Scooby-Doo! and the Goblin King is a 2008 direct-to-DVD animated comedy horror film, and the twelfth in the series of Scooby-Doo direct-to-video films produced by Warner Bros. Animation (though it used a Hanna-Barbera logo at the end of the film). It was dedicated to Paulette Oates, who helped resurrect Warner Bros. Animation in the late 1980s. All the main voice actors of Mystery, Inc. reprise their roles. The DVD was released on September 23, 2008. This is the first Scooby cartoon produced entirely without either one of the original producers, William Hanna and Joseph Barbera.

This film calls back to the shared premise of The Boo Brothers, The Ghoul School, and The Reluctant Werewolf films from the late 1980s, where the fantastical elements of the story are genuine, and Scooby and Shaggy alone discover and befriend an entire society of supernatural beings.

Plot 
The Mystery, Inc. gang goes to the annual Coolsville Halloween carnival on Halloween night.
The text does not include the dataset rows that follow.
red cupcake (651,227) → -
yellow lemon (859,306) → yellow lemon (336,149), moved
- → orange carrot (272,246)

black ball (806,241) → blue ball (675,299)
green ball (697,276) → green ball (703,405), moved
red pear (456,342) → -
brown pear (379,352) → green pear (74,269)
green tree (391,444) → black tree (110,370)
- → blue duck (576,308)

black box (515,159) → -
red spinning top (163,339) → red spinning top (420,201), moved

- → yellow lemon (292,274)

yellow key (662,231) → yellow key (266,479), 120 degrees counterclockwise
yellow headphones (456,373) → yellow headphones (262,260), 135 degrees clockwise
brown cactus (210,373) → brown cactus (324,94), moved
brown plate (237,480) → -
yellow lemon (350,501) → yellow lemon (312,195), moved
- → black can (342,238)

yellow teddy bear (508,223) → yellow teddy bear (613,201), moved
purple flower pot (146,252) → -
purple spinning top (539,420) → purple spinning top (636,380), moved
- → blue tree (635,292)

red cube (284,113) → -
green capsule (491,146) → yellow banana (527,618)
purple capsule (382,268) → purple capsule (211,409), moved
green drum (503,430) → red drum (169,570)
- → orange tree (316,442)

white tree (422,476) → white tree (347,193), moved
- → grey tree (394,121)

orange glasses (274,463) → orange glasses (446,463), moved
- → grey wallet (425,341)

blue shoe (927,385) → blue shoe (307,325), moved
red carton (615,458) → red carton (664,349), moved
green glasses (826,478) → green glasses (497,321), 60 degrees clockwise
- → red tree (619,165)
While there, they encounter the resident magician "The Amazing Krudsky" (voiced by Wayne Knight) who refuses to allow Scooby to see his show after an accident. In retaliation, he and Shaggy, who feel that Halloween is the one night of the year where the usual scares have to be fake, expose Krudsky as a fraud during one of his acts, causing his audience to walk out and Krudsky to swear revenge on the duo. The gang gets thrown out of the carnival and decide to go trick-or-treating instead.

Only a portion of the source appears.